13th to 20th of June is Carers’ Week in the UK. In this blog post, Debbie shares her experience of caring for her son who was diagnosed with autism. She reflects on the journey so far, the support available to her and her son, assumptions she had to fight against and how it helped her become a stronger mother.

(c) Flickr user Lance Neilson

It’s Carers’ Week this week in the UK, an event which is aimed to increase awareness of the work being carried out by millions of carers across the country. If you are a carer or know someone who cares, then you probably already know what is involved in caring for someone. To some people it may seem that care is what happens when your elderly relative goes into a home. But care is more than that. Care is also something that you may be faced with as a result of illness, disability or accident of your husband or wife, child, friend or a neighbour. In other words, care affects everyone at some point in their  life. 

So what does care involve? Well for me and my family, this has meant adapting to my son’s ASD (Autism Spectrum Disorder). On a daily basis, this involves us thinking about how we communicate with him, what he eats, what clothes he can tolerate, his response to noise, temperature and touch as well as helping him with his personal appearance and hygiene. 

Going out requires another set of considerations, such as helping him cope with a new place and a change of routine and any sensory difficulties he may have. And whatever we do, wherever we go, we have to be observant to signs of meltdown which we can respond to to prevent a full-scale crash. 

There are probably loads more things that we do that have so become our norm that it is actually hard to recount what we do. Indeed, it is not until we meet a boy of his own age that we realise the extent of our son’s difficulties and the impact on our family.

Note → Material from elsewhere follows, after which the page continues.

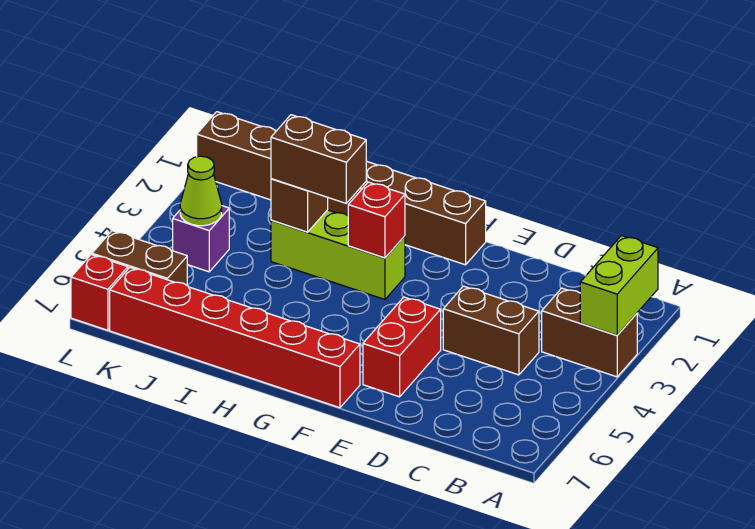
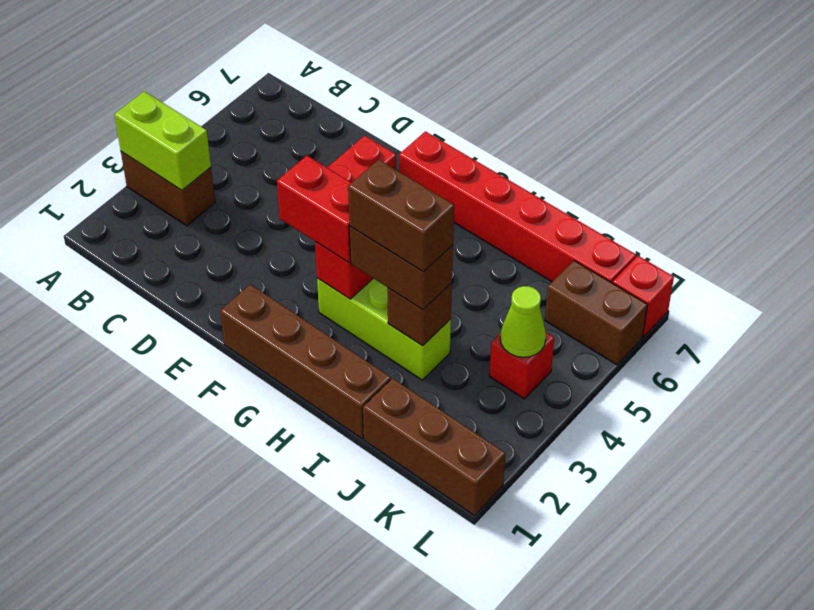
lime brick A2:A3 level 2 -> lime brick A3:B3 level 2
brown brick C4:D4 level 1 -> brown brick H3:I3 level 4
none -> red brick F3:G3 level 3
purple brick K4 level 1 -> red brick K4 level 1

But it was my son’s mental health crisis that brought home to me how much more challenging it must be for those who care 24/7. For my son, his mental health problems rendered him completely unable to leave the house and attend school. For me this meant that I was suddenly faced with the added responsibility of helping him to overcome his agoraphobia. Yes, medication helped to lessen his anxiety but it was not the immediate answer to his problems. Instead it took months of gentle persuasion to help him out of the front door and beyond. Sometimes he made progress, sometimes he didn’t, sometimes he got worse and many a time I wondered if he would ever recover. 

At the same time, I was also having to deal with the sudden influx of professionals who had suddenly decided to take an interest in my son’s situation. And yet not one professional asked me how I was doing, how my husband was doing or even how our other children were faring in such difficult circumstances. Instead I had to tolerate unsympathetic comments from some professionals who clearly had no understanding of the work that I was doing in my own home. 

And it was difficult. Being stuck in the house caring for someone who, at the time, could hardly get up in the morning or even hold a conversation, was isolating. I barely left the house and sometimes went many hours without talking to anyone. Instead my days were spent encouraging my son to re-engage with life; to get up, to eat at normal times, to get dressed, to talk to the professionals that visited us (which he rarely did), to play a game with me or to watch television together. And with the quiet atmosphere that I created in our house, he slowly recovered. 

But as he recovered, I found myself slowly spiralling downwards into a state of exhaustion and anxiety. My health was not helped by our continual battle with the authorities to provide an appropriate education for him. 

On top of this, I also felt great frustration as I was unable to take up my post-graduate studies or pursue any sort of work.  I even gave up a job at one point.  Of course there wasn’t any question about giving up on my own aspirations in order to care for my child, though  I continue to worry about the impact this has on my employability and future financial security.

You may ask why didn’t I ask for help and the answer to this is quite simply it didn’t occur to me to ask for help. You see, I didn’t have the time or the energy to think about ‘me’ as I was too busy looking after my son and fighting for his education. In any case, I’m not sure what could have been done to help us. You see my son was so frightened of other people that he was physically unable to leave my side for many months. It really was a case of just getting on with it. 

The problem with this is that, without any sort of break, you start to find yourself becoming more and more exhausted and what good is that when you are caring for someone. Looking back though I think the thing I needed most was having someone to talk to who understood my situation but at the time I didn’t realise I needed this.

Fortunately for me and my family, my son recovered from his agoraphobia and two years later he is now in a specialist school. As for me, I am starting to slowly recover  though my caring duties still remain as I continue to manage his ASD as well as his sister’s aspergers. It has been a long road for me and my family, yet I can honestly say that through my experiences I have discovered a strength and stamina within me that I never knew existed. As a result I have become a stronger mother, one that is not afraid to advocate for her children.